Nos conocimos en el verano, en el Sur, donde su familia acostumbra pasar las vacaciones. Yo estaba de paso, trabajando en la cosecha. Uno de tantos jornaleros que contratan cada año en la estancia de su padre. Uno más, sin nombre, sólo un número en la lista del capataz. Ese año había problemas con los peones del campo, protestas por los salarios y las condiciones de trabajo. Así que nos extendieron el plazo, seguimos trabajando como rompehuelgas. Yo no lo sabía. No lo hubiera aceptado. Me enteré de la peor manera. Una mañana, los huelguistas apedrearon el camión que nos llevaba. Una piedra me pegó en la frente. Un golpe contundente, cortante. La sangre me cubrió rápidamente los ojos, creo que me desmayé. Cuando desperté, estaba acostado en un catre, tenía la cabeza vendada y un dolor horrible atravesándome el ojo izquierdo. Laura estaba allí, parada cerca de la puerta, muy pálida, mirándome con ojos asustados.
Más tarde me contaron que su coche pasó poco después del ataque, y ella insistió con el chofer para que ayudara a los heridos. Nos llevaron a la casa del capataz, y allí su mujer improvisó vendas y curaciones.
Desde ese día seguimos viéndonos a escondidas. Me arriesgué a ser sorprendido y a que me despidieran, pero no me importaba. Sólo quería estar con ella. Esos pocos minutos robados eran un premio que justificaba cualquier represalia.
A mitad del verano, Laura tuvo que volver con su familia a la Capital. Su padre había sido nombrado Ministro del Gobierno. Y yo decidí seguirla.
Fue entonces cuando conocí a Rodríguez y los muchachos. Anarquistas por convicción, luchadores por necesidad. Gente acostumbrada a matar o morir por sus ideales. Compartíamos la pieza en una pensión miserable. Allí también se improvisaban las reuniones para discutir los reclamos obreros y las luchas sindicales. Era un mundo nuevo para mí, la primera oportunidad de hacer algo importante en mi vida. Rodríguez ocupó el lugar del padre que no conocí, y me gustaba pensar en los obreros y campesinos del mundo como mis hermanos, todos unidos por la misma causa. Es difícil resistir esa tentación. Cuando se ha sobrevivido solo, como yo lo hice, el sentirse parte de algo mayor, tener ideales y defenderlos, es demasiado fuerte. Y no importa el costo. Uno de esos costos será, tal vez, no volver a verla.
Tenemos que partir mañana hacia el Norte, hay problemas allá, y Rodríguez dice que debemos ir a apoyar a los compañeros en la huelga.
Laura quería acompañarme, dijo que también es su lucha. La pobre se siente responsable por los abusos con los que su padre y muchos como él hicieron su fortuna. Yo no pienso llevarla. Sé que es imposible. Pero quería, por lo menos, despedirme. Tengo que encontrar un forma de verla esta noche. Voy a volver a la pensión, tal vez me haya mandado un mensaje.
El camino se me está haciendo interminable, voy con cuidado, evitando que me sigan. La policía nos estuvo marcando en los últimos días, hay rumores de revuelta y nosotros somos siempre los principales sospechosos. Rodríguez dice que la revolución no pasa de fin de mes, que si no se levanta el pueblo se va a levantar el ejército. Eso sí que sería una farsa, igual, ellos siempre tuvieron la sartén por el mango. Rodríguez dice que si la gente no aprende a organizarse nos van a madrugar, como otras veces. Yo no sé qué pensar. Algo anda mal, hay demasiada gente en la calle, y una agitación que no es común a esta hora.

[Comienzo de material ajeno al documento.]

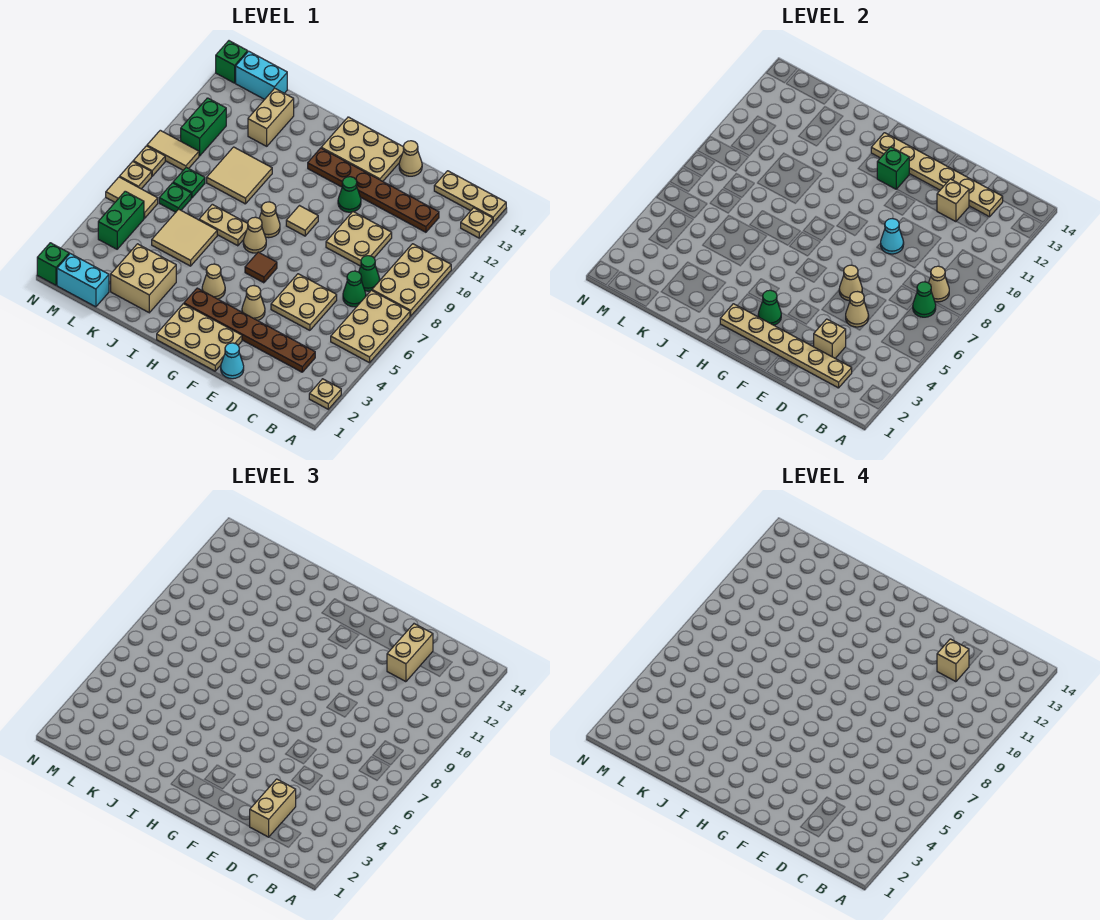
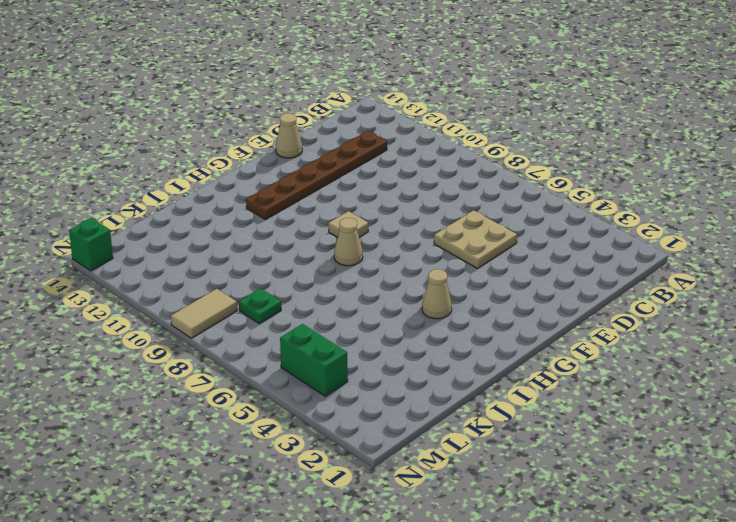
none -> tan plate A2 level 1
none -> tan plate A5:B7 level 1
none -> tan plate A8:B10 level 1
none -> tan plate A13 level 1

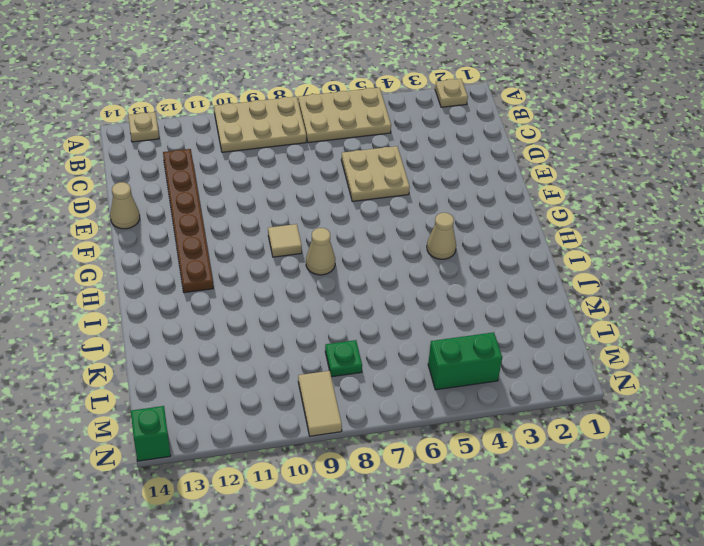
none -> tan plate A14:C14 level 1
none -> brown plate C3:H3 level 1
none -> green cone C7 level 1
none -> green cone C8 level 1

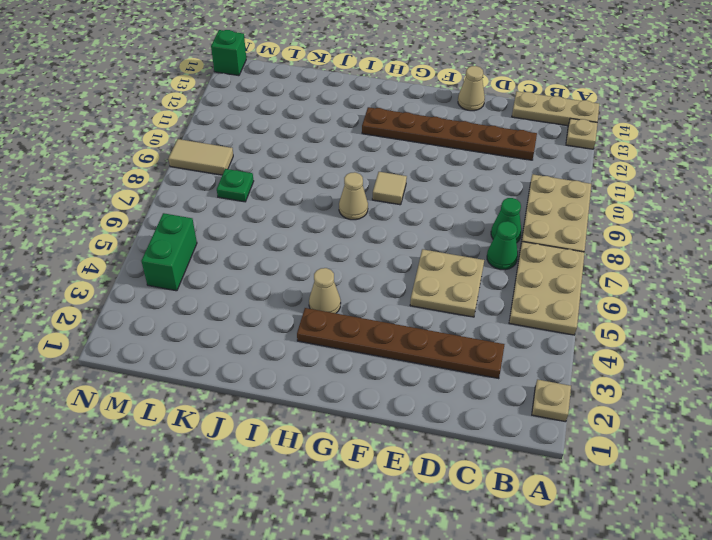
none -> tan plate D9:E10 level 1
none -> cyan cone E1 level 1
none -> tan plate F1:H2 level 1
none -> tan cone F4 level 1

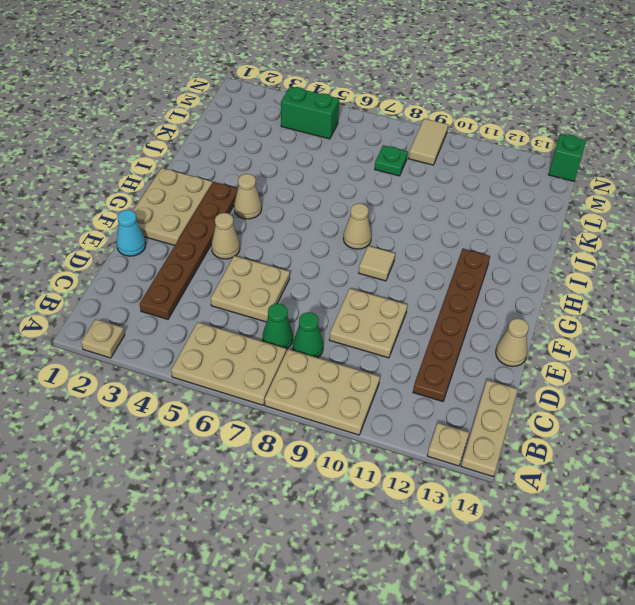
none -> green cone F11 level 1
none -> tan plate F13:H14 level 1
none -> brown tile G6 level 1
none -> tan cone H7 level 1

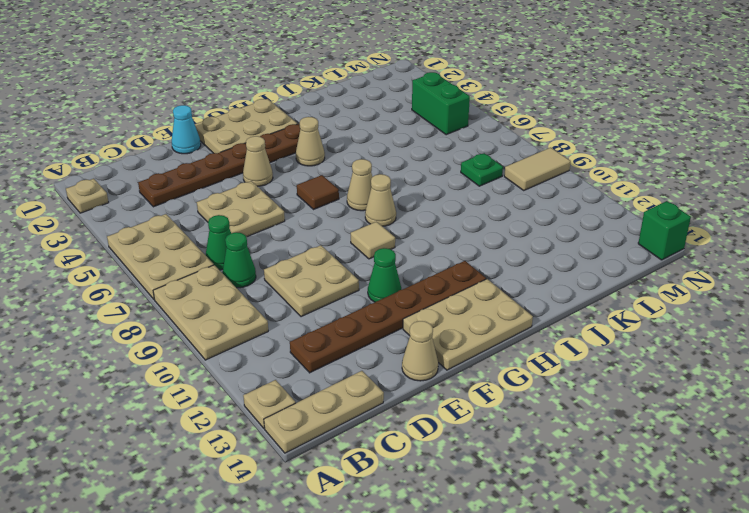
none -> tan plate I7:J7 level 1
none -> tan brick J2:K3 level 1
none -> tan tile J5:K6 level 1
none -> tan tile J9:K10 level 1

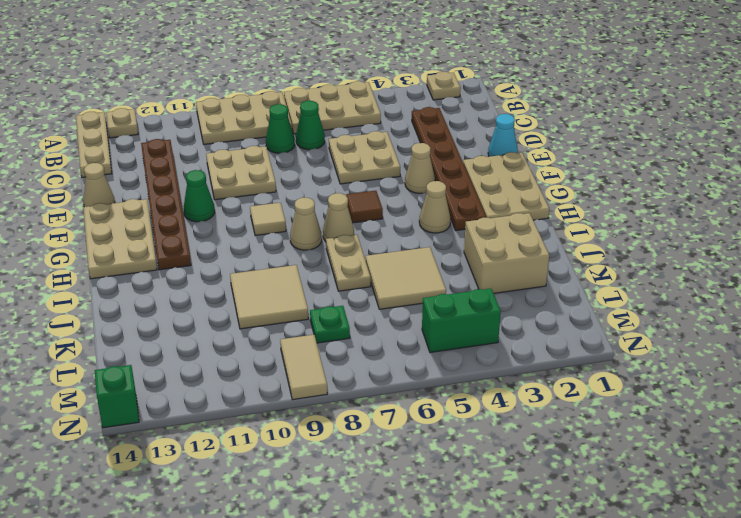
none -> tan brick K12:K13 level 1
none -> cyan brick L1:M1 level 1
none -> green plate L7 level 1
none -> cyan brick L14:M14 level 1

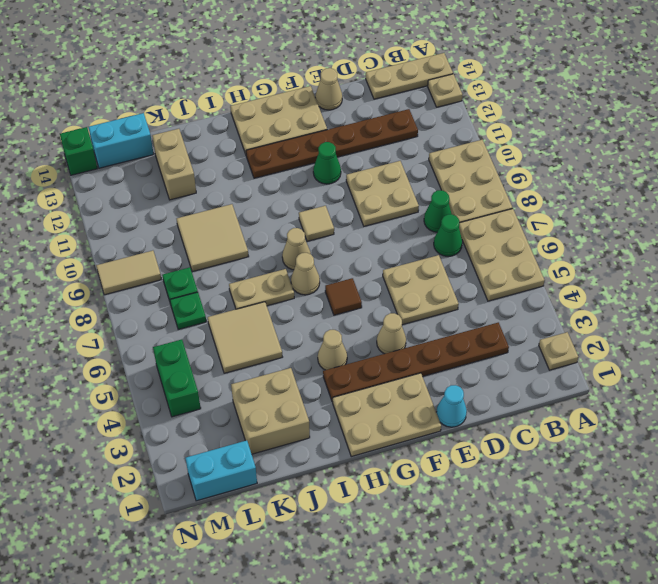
none -> tan tile M6:N6 level 1
none -> green brick M10:M11 level 1
none -> green brick N1 level 1
none -> tan plate N7 level 1

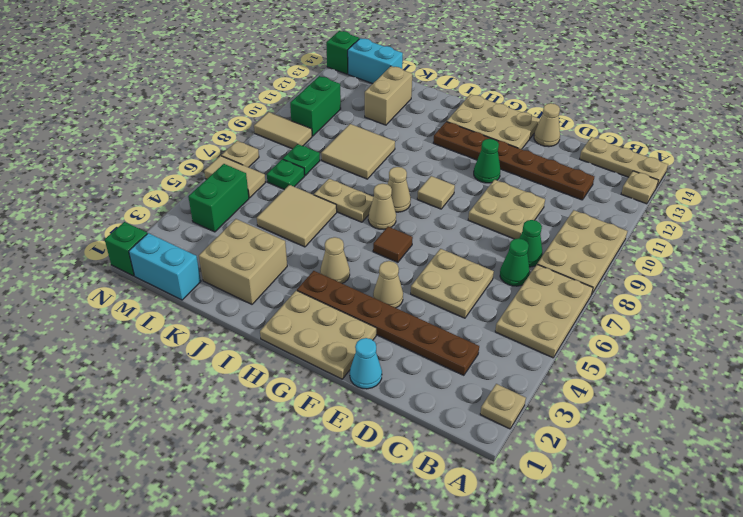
none -> tan plate N8 level 1
none -> green cone B7 level 2
none -> tan cone B8 level 2
none -> tan plate C2:H2 level 2

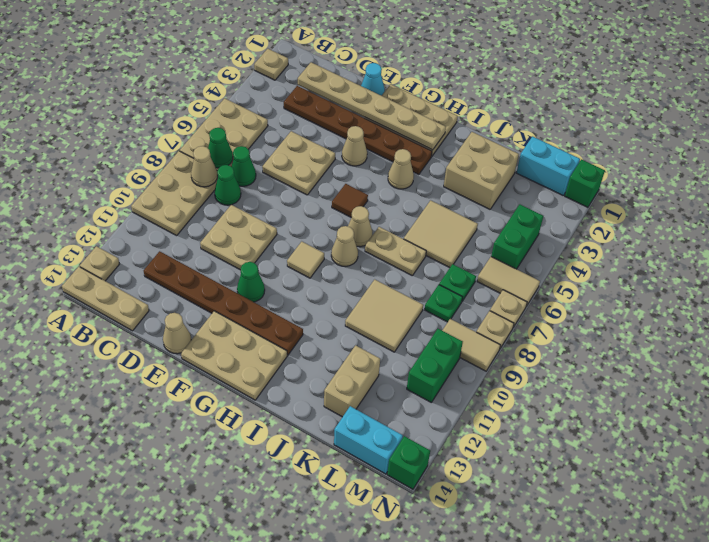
none -> tan plate C13:H13 level 2
none -> tan brick D3 level 2
none -> tan cone D5 level 2
none -> tan brick D12 level 2

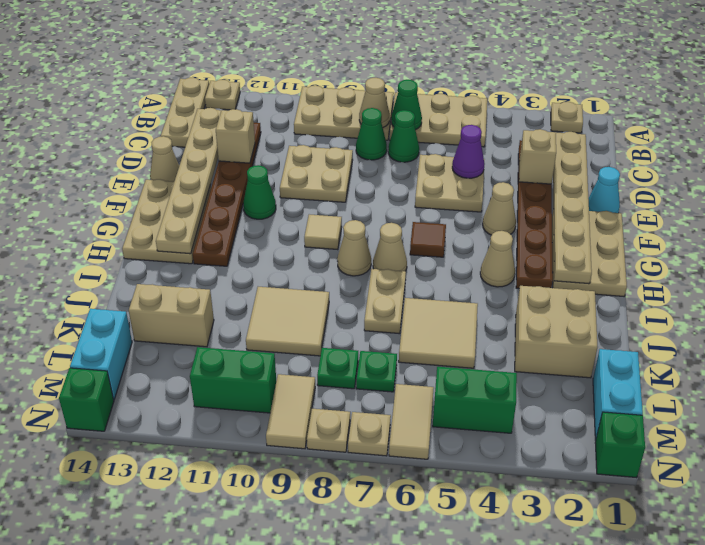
purple cone D5 level 2 -> tan cone D5 level 2
none -> tan cone E6 level 2
none -> cyan cone E9 level 2
none -> green cone G3 level 2
none -> green brick G12 level 2

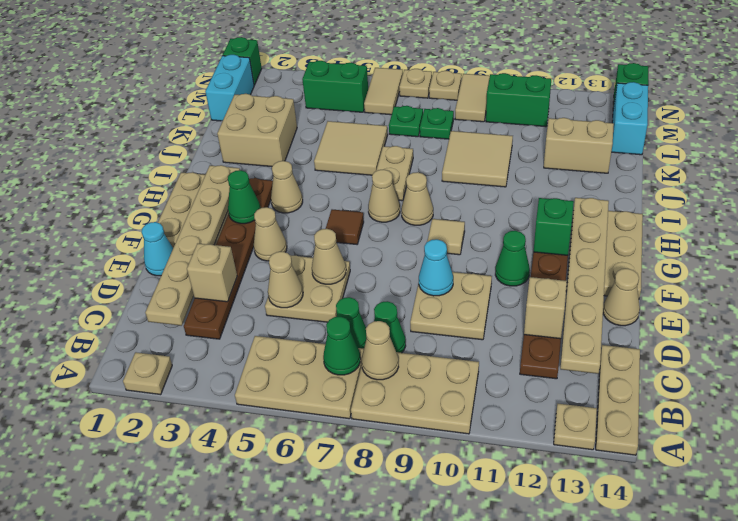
none -> tan brick D2:D3 level 3
none -> tan brick D12:D13 level 3
none -> tan brick D12 level 4

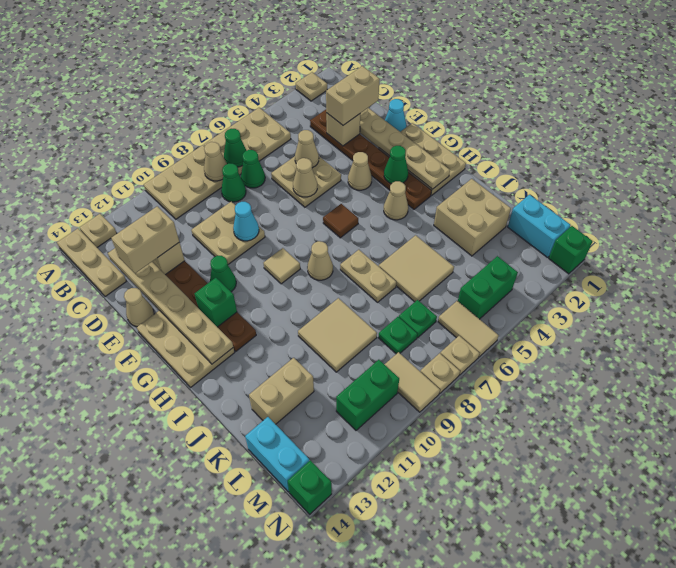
none -> tan cone H7 level 1
none -> tan brick D12 level 4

Al llegar, veo a Rodríguez en la puerta,
- Por fin volviste, ¿dónde estabas?
- En el parque.
- ¿Estás loco ?, ¿no sabés lo que está pasando?. Hubo un atentado, un levantamiento dentro del gobierno, y estalló la revolución. El gallego y los otros llegaron de la plaza hace como una hora. Casi no la cuentan. La gente salió a la calle y los milicos están reprimiendo, como hijos de puta que son.
- Pero, nosotros no estamos en esta.- Le digo, sin entender.
- Vamos pibe, no seas ingenuo. Nosotros estamos donde hay kilombo, y si no estamos nos meten de prepo. ¿Qué hacías en el parque ?
- Esperaba a Laura. Quería despedirme, pero no vino. Me voy para su casa, capaz que el chofer me ayuda a verla.
- ¡No! – me grita, y tratando de controlarse agrega - ¿No oíste lo que te dije ?, esto está muy jodido. No podés andar boludeando por la calle. Tenemos que irnos enseguida. Hay un auto esperando para llevarnos hasta la provincia, y de ahí seguimos al Norte, a dedo o como sea. La cosa se va a poner fulera por allá, tenemos que ir a apoyar a los compañeros. Levantá tus cosas y nos vamos.

Estoy aturdido, todo está pasando demasiado rápido. De pronto, la puerta se abre y entra el gallego, al verme se pone pálido y mira a Rodríguez, como esperando instrucciones.

- ¿Le has dicho? - pregunta balbuceante.
- Sí. - responde Rodríguez secamente.
- Pero, ¿le has dicho todo ?.
- ¿Qué es lo que me tenías que decir ? - le pregunto, mirándolo directo a los ojos.
- Nada, que nos vamos -. Algo en su mirada lo traiciona, está mintiendo.
- Dale Rodríguez, ¿qué pasa?
- Mirá pibe, es mejor dejarlo así. Apurate. - Dice, mientras me empuja hacia la puerta.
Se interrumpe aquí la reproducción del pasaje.